The Connecticut Public Health Committee members should also know about the  success of the Underwood and Lee Clinic in Louisville, KY, which provides dental care at the Hazelwood developmental center in Louisville to both residents of the center and community-based clients with intellectual disabilities.  When first introduced in 1989, a proposal to establish the clinic on the grounds of the developmental center met with strong resistance from both advocates of community-based care and state budget analysts who said the clinic would be too expensive to operate.

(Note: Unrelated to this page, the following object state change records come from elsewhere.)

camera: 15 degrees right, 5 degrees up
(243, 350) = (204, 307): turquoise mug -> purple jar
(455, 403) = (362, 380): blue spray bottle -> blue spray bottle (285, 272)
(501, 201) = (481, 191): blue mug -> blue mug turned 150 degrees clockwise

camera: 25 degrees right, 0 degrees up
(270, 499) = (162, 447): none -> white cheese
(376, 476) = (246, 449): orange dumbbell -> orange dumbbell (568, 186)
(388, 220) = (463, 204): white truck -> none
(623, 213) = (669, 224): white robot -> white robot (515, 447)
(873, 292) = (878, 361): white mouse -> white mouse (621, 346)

Today, the clinic serves 1,000 patients a year and has a 97 percent patient satisfaction rate.  Moreover, it provides care to people who had been unable to access dental care in the community system for years.  Some of the patients who arrived at the clinic had more than a dozen painful dental abscesses in their mouths because of their inability to find dental care elsewhere in the state.

We believe the Oklahoma and Kentucky examples point the way to the future in care for the intellectually disabled in Connecticut and elsewhere in the country.  Unfortunately, the administration does not appear to be open to these new approaches as it moves to effectively close STS and other state-operated facilities and to privatize their services. 

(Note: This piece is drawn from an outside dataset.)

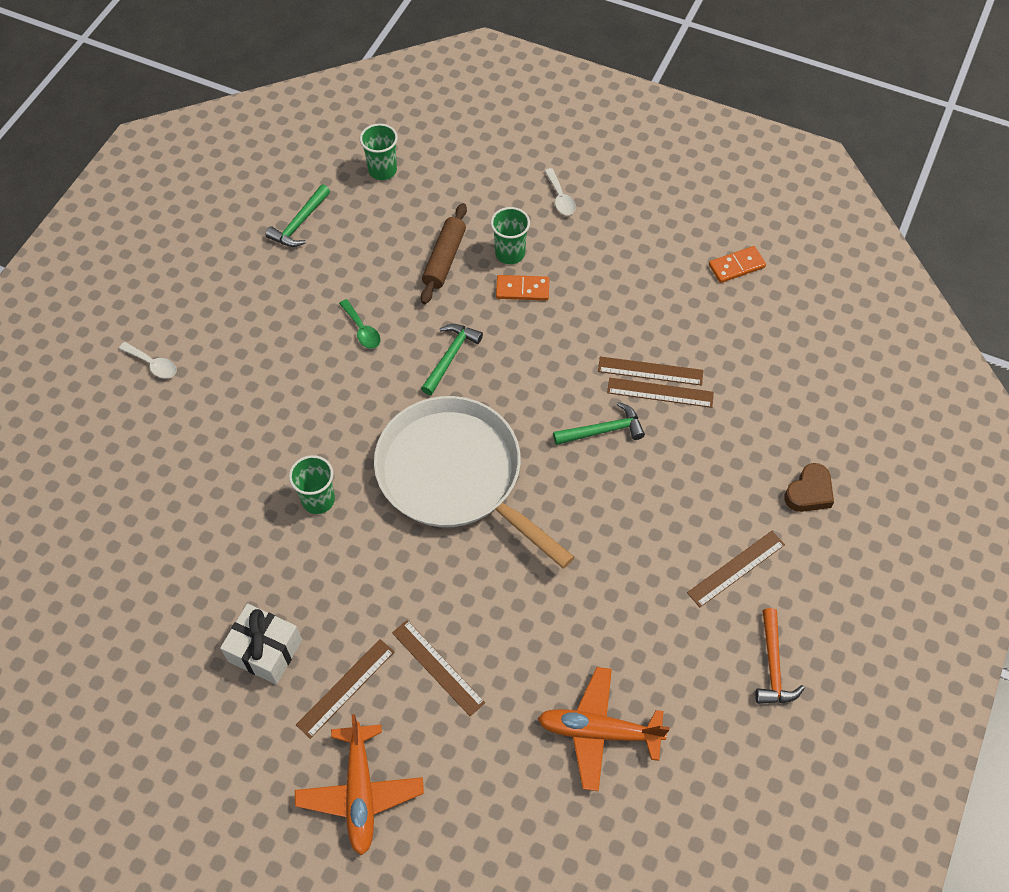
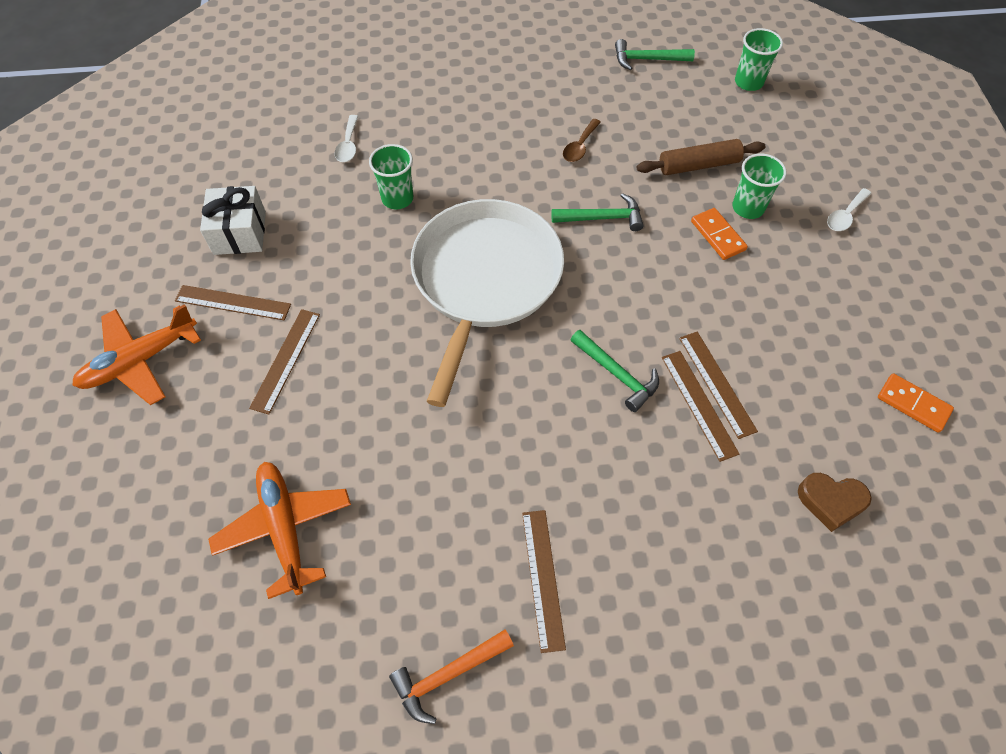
camera: 60 degrees right, 0 degrees up
(153, 364) = (449, 44): white spoon -> white spoon (348, 145)
(362, 330) = (579, 147): green spoon -> brown spoon
(736, 569) = (542, 578): brown ruler -> brown ruler turned 60 degrees clockwise
(809, 492) = (689, 615): brown heart -> brown heart (831, 501)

Much has to be done to set the record straight about what is currently happening in Connecticut and what could and should happen, and we believe even members of the Public Health Committee may be confused about this.

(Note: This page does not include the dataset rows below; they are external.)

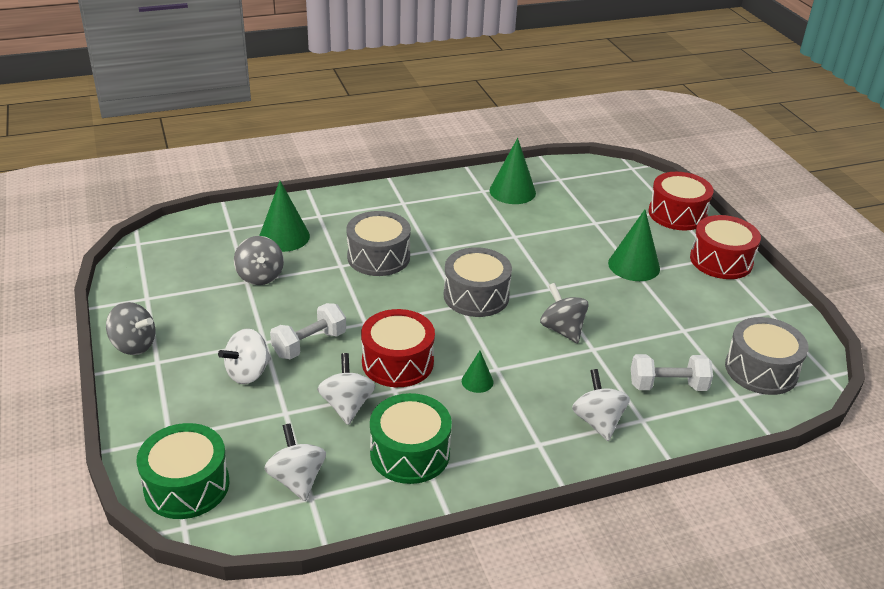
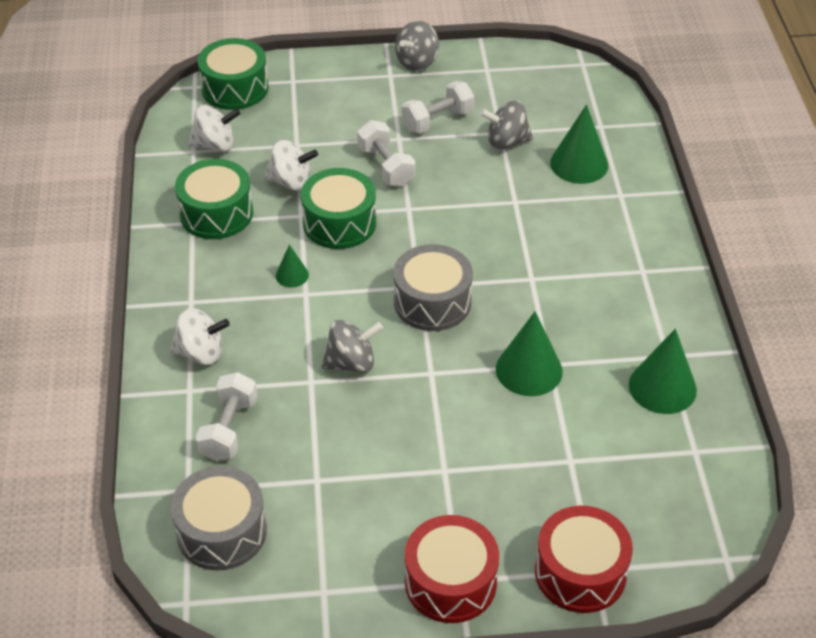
camera: 105 degrees right, 10 degrees up
(233, 320) = (437, 120): none -> white dumbbell
(248, 373) = (357, 126): white spinning top -> none
(378, 257) = (525, 233): grey drum -> none
(397, 362) = (339, 223): red drum -> green drum
(634, 265) = (459, 472): green cone -> green cone (529, 370)

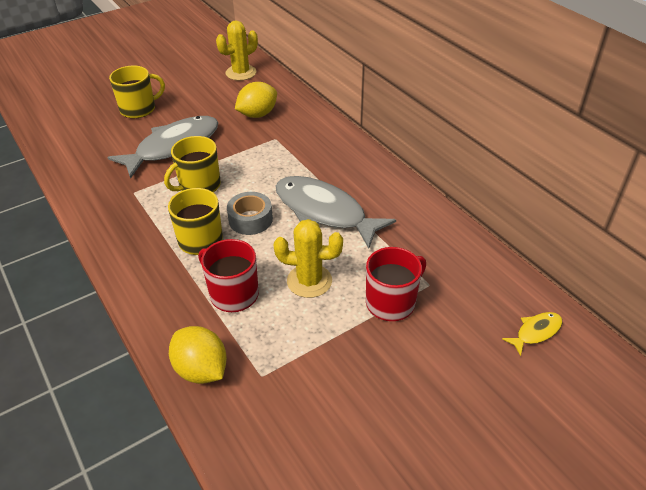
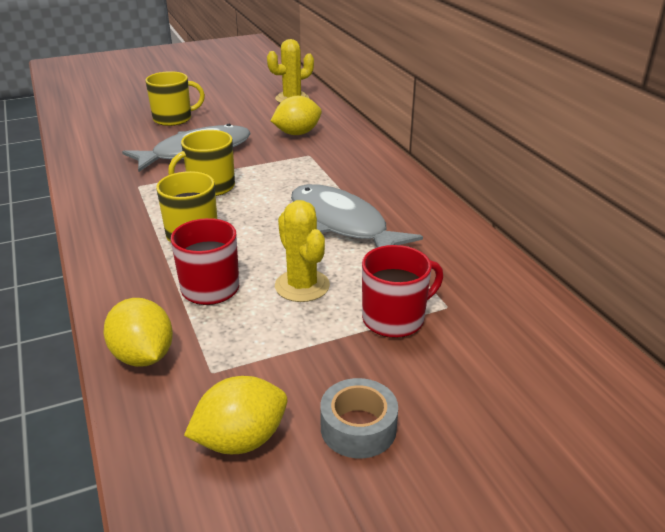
camera: 10 degrees right, 10 degrees down
(250, 219) = (255, 222): grey tape -> grey tape (358, 428)
(304, 433) = (241, 440): none -> yellow lemon
(309, 281) = (302, 286): yellow cactus -> yellow cactus turned 45 degrees clockwise
(535, 332) = (574, 373): yellow fish -> none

For instance, we’ve seen that the administration has been working behind the scenes to close cottages at STS and has even projected six and nine-year closure scenarios for the center in internal memos.  Yet, administration officials have also been making careful public statements in which they’ve denied any intent to close STS in a set period of time. 

As a result, some state legislators believe wrongly that nothing is being done, or will be done, to close STS and other state-operated facilities, while others apparently believe equally wrongly that STS will or should close imminently.  One STS guardian received an email from one legislator on the Public Health Committee that the guardian’s resident “can be viewed as secure.”  No one feels secure right now at STS. 

At the other end of the spectrum, another guardian received an email from another committee member, claiming mistakenly that STS is under a court order to close.  There is no such court order. 

The legislator was apparently referring to the November 2010 U.S. District Court order and settlement agreement in Messier v. STS, which set up a process to inform STS guardians about available community-based placements and to evaluate all STS residents for possible placement in the community.  In her final order in the case, U.S. District Court Judge Ellen Bree Burns explicitly stated that the settlement makes no provision for closing STS.  We believe the administration may be violating the settlement agreement in seeking to move residents out of STS as quickly as possible.

We’ve invited that Public Health Committee member, in particular, to sit in on the meeting we’re proposing. 

We also want to tell the committee about the true cost of care at STS and in the community system.  And we’d like to talk to them about a lack of oversight of the community system that makes it imperative to maintain STS as a viable choice for its current residents and potentially for others.  And we’d like to discuss what we see as a conflict of interest that the providers have in seeking to close STS.

There’s a lot to discuss.  We hope Senator Gerratana and Rep. Ritter will get back to us soon.